Relationships between Career Readiness Activities and Career and Education Outcomes

Certain career readiness activities may be more effective at improving later education and labor market outcomes. The OECD study includes statistical analyses examining the importance of the frequency and type of activities. These analyses controlled for other factors that could affect participants’ education and career outcomes, including age, gender, socio-economic status, and academic achievement. The results are in line with other OECD studies of the importance of career readiness activities using data from both the United States and other OECD countries.

Overall, respondents who regularly participated in career readiness activities were much more likely to report that high school helped prepare them for their careers. They were also more likely to be employed or in education/training (non-NEET). Respondents who regularly participated in career-experiencing activities (such as part-time work or volunteering in the community) were almost 3.5 times as likely to be non-NEET. Those who regularly participated in career-exploring activities were 1.8 times more likely to be employed or in school. Participating in career-exploring activities was also positively related to degree attainment, even after accounting for a respondent’s age.

Career readiness participation was also related to career satisfaction. Respondents who regularly participated in career-exploring activities or career-experiencing activities were 2.5 and 2.6 times more likely to report that they were satisfied with their careers, respectively. Respondents who regularly participated in an internship in high school were particularly positive about their careers. They were 3.5 times more likely to report that it had been easy to progress in education or work since high school, and they were 4.5 times more likely to be satisfied with their careers compared to those who did not participate or rarely participated in internships.

Note: Results compare respondents who regularly participated in career readiness activities to those who never or only occasionally participated.
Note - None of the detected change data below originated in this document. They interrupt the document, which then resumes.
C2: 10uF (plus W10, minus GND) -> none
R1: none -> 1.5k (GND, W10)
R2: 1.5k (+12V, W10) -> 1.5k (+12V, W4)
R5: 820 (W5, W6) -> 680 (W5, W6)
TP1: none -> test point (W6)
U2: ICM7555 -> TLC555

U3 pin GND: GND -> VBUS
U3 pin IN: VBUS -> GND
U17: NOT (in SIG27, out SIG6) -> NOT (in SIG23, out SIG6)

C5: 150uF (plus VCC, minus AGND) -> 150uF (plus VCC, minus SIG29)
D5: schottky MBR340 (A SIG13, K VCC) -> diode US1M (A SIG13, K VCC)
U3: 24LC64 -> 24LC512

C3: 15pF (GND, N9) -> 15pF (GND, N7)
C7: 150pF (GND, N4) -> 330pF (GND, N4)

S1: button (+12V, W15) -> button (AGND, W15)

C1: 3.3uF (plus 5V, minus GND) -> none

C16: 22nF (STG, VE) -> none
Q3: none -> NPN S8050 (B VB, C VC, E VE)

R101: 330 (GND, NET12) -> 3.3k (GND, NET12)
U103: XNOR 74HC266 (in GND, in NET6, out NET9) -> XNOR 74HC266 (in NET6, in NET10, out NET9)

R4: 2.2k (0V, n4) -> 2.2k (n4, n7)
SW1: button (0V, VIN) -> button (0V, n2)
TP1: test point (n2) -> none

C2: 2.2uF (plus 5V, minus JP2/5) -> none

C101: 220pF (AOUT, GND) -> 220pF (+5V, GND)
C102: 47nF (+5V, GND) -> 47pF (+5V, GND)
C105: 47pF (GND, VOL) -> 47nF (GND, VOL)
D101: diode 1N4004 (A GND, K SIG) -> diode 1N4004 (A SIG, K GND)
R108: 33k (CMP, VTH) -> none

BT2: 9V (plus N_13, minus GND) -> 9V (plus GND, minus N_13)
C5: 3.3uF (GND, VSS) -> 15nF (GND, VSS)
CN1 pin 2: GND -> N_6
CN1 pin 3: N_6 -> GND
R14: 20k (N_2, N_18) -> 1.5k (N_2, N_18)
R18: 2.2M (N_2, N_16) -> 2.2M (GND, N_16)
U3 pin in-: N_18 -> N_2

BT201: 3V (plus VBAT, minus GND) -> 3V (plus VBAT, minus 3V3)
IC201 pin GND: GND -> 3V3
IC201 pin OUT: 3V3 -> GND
Analyses accounted for other factors that could affect participants’ education and career outcomes. Only statistically significant differences are displayed.


OECD’s survey suggests that almost all young adults in Virginia participated in career readiness activities during high school, but the type, frequency, and quality of activities varies. Certain types of activities (e.g., internships) and more frequent participation are strongly associated with more positive career and education outcomes, but few young adults reported regularly participating in key career readiness activities.